UNITED NATIONS — The United Nations General Assembly approved a resolution rejecting U.S. recognition of Jerusalem as Israel’s capital, as the U.N. envoy warned the vote will determine how the U.S. looks “at countries who disrespect us at the U.N.”
“The United States will remember this day in which it was singled out for attack in the General Assembly for the very act of exercising our right as a sovereign nation. We will remember it when we are called upon to once again make the world’s largest contribution to the United Nations. And we will remember it when so many countries come calling on us, as they so often do, to pay even more and to use our influence for their benefit,” U.S. ambassador Nikki Haley said.
She spoke before the resolution was approved, with 128 yes votes, nine no votes and 35 abstentions,
U.S. President Donald Trump broke with longstanding U.S. policy earlier this month by saying the United States considers Jerusalem the Israeli capital and starting the process of moving the U.S. embassy there.
That announcement was met with a move in the U.N. Security Council on Monday to adopt a resolution noting its “deep regret at recent decisions concerning the status of Jerusalem.” Fourteen of the council’s 15 members voted in favor of the draft resolution, but the United States used its veto power to block its adoption.
Trump and his U.N. ambassador, Nikki Haley, issued warnings ahead of Thursday’s General Assembly vote.
“They take hundreds of millions of dollars, and even billions of dollars, and then they vote against us,” Trump said during a Cabinet meeting Wednesday. “Well, we’re watching those votes.

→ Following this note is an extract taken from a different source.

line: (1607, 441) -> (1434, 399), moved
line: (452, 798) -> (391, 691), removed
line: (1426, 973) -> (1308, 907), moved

Let them vote against us. We’ll save a lot. We don’t care.”
Haley said after Monday’s Security Council vote, “The United States will not be told by any country where we can put our embassy.” She warned other countries in a letter seen by VOA using language similar to Trump’s
At the U.N., several diplomats said they had received Haley’s letter, but did not plan to change their stance.
“Our position on this case has been very clear, we have had the opportunity to express ourselves in the Security Council, so that is our very strongly principled position,” said Sweden’s U.N. ambassador, Olof Skoog. “For us this is not at all about our bilateral relations with the United States, which is very good.”
Thursday’s emergency General Assembly session was requested by Palestinian envoy Riyad Mansour, with the backing of Arab and non-aligned countries. Mansour said he hopes the measure receives “overwhelming support.”
General Assembly resolutions are non-binding, but still carry moral weight, demonstrating the majority opinion of the international community.
The resolution being considered Thursday is very similar to the one the United States vetoed earlier this week.
It says “any decisions and actions which purport to have altered the character, status or demographic composition of the Holy City of Jerusalem have no legal effect, are null and void and must be rescinded.”
Israel regards all of Jerusalem as its eternal capital, while the Palestinians want East Jerusalem as the capital of a future state and say the United States is no longer a reliable partner in the peace process.
The Trump administration says it is committed to a two-state solution in the Middle East if that is what the parties want, and that the physical location of its embassy should have no bearing on the talks.